Dans un futur indéterminé, Rachel, une journaliste australienne, est envoyée par son rédac-chef dans un Kurdistan syrien
placé sous le joug turc, où le souvenir même de toute culture autochtone se trouve férocement bafoué. Pour avoir découvert par hasard la tombe commune de deux combattantes des YPJ, Rachel va se prendre de passion pour le destin de Tékochine et Gulistan, sœurs d’armes dont on dit qu’elles sont mortes ensemble face à l’ennemi, alors qu’il ne leur restait qu’une seule balle pour deux. Son enquête va l’amener à se rapprocher de la guérilla kurde qui, depuis les montagnes d’Irak et de Turquie, mène un combat désespéré pour la survie d’un peuple qui, depuis toujours, « n’a pour amies que ses montagnes ».
S’il n’est pas tout à fait ce qu’on appelle un maître du style, Patrice Franceschi n’en est pas moins un authentique baroudeur, d’une race qu’on croyait éteinte depuis Kessel ou Henry de Monfreid. Il est surtout un excellent connaisseur du peuple kurde, auquel il a déjà consacré plusieurs livres (Avec les Kurdes, Mourir pour Kobané…) dans lesquels il n’aura cessé de redire toute l’admiration qu’il lui porte.
Principales victimes des accords Sykes-Picot qui présidèrent au dépeçage de l’Empire Ottoman, les Kurdes sont aujourd’hui écartelés entre quatre pays (Turquie, Syrie, Irak, Iran) où – à l’exception de l’Irak post-Saddam où ils sont parvenus à conquérir une fragile autonomie – ils sont la proie d’une répression impitoyable de la part des pouvoirs en place. La révolution syrienne de 2011 a donné l’opportunité au Kurdistan syrien – ou Rojava – de prendre une autonomie de fait, avec l’appui logistique et militaire du PKK, afin de mettre en œuvre le projet de société libertaire, écologiste et féministe promu par Abdullah Öcalan, leur leader emprisonné en Turquie. De là sont venues ces images désormais bien connues de combattantes dont la geste héroïque contre les tueurs de Daesh a été amplement rapportée par les médias du monde entier. Qui se sont montrés bien moins empressés de relater leur nouveau martyre lorsque, lâchés – il n’y a pas d’autre mot – par leurs « alliés » américains et français, les Kurdes se sont retrouvés face à l’armée d’Erdogan et à ses supplétifs islamistes, imposant un régime de terreur dans cette partie reconquise du Rojava où Kurdes et Arabes apprenaient tout juste à vivre en bonne entente.

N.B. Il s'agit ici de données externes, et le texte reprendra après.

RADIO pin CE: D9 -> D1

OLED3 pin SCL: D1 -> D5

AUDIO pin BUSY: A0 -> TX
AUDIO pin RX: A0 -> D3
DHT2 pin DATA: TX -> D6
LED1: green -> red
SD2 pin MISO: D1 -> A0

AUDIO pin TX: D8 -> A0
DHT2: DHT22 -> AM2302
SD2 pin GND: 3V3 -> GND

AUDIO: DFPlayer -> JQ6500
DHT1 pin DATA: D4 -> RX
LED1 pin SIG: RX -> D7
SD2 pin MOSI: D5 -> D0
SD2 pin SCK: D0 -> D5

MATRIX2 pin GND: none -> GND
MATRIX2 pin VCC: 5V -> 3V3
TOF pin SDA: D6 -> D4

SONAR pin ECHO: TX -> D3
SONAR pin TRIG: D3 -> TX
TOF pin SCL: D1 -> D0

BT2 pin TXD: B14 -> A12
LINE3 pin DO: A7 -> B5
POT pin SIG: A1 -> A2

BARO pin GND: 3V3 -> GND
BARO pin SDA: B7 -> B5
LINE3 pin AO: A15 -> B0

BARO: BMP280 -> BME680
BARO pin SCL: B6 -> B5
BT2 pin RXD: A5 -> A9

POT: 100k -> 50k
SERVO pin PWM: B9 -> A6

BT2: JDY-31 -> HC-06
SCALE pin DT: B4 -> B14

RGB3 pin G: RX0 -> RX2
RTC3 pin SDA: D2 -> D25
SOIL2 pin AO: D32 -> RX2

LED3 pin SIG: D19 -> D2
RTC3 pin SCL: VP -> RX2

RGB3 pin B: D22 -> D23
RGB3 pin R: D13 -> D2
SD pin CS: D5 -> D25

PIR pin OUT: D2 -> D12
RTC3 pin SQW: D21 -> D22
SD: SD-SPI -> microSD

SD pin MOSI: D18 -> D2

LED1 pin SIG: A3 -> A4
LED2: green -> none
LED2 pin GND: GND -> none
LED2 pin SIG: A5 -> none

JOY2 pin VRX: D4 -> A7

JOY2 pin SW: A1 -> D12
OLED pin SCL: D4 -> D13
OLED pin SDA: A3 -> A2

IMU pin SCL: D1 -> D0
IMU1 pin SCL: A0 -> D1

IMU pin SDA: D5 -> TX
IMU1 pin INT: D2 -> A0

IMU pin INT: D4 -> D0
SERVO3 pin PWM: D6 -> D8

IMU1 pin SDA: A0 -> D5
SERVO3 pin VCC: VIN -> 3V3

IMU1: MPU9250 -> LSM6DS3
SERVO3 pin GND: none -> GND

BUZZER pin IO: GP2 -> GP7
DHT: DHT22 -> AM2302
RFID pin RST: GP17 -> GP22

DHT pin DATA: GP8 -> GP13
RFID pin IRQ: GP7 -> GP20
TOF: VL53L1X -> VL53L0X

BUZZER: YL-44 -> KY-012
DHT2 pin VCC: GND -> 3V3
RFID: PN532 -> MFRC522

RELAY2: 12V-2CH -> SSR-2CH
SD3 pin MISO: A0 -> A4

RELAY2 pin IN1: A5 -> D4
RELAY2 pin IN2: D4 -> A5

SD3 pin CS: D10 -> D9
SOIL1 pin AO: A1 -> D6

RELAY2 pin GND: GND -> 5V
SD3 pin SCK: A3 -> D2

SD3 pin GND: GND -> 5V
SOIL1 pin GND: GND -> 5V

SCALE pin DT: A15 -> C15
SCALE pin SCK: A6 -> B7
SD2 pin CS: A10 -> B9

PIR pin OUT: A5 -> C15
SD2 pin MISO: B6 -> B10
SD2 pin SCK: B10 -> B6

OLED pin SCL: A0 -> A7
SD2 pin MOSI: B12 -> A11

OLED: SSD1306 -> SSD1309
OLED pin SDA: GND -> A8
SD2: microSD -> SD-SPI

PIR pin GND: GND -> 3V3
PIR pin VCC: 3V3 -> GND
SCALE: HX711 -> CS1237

Était-ce pour Patrice Franceschi une façon de demander pardon pour cette défection ? Quand l’opportunisme règne avec cynisme sur une bonne partie du monde éditorial, ce livre dur et émouvant sonne en tout cas comme une déclaration d’amour inconditionnel à ce peuple indomptable dont on ne dira jamais le courage. Un courage qu’il espère sans doute partager, lui dont on ne doute pas un instant qu’il se reconnaît dans ce colonel des Forces Spéciales qui, à Tékochine lui demandant ce qu’était selon lui un bon soldat, répondait : « Un bon soldat est un littéraire mâtiné d’une once de mysticisme ».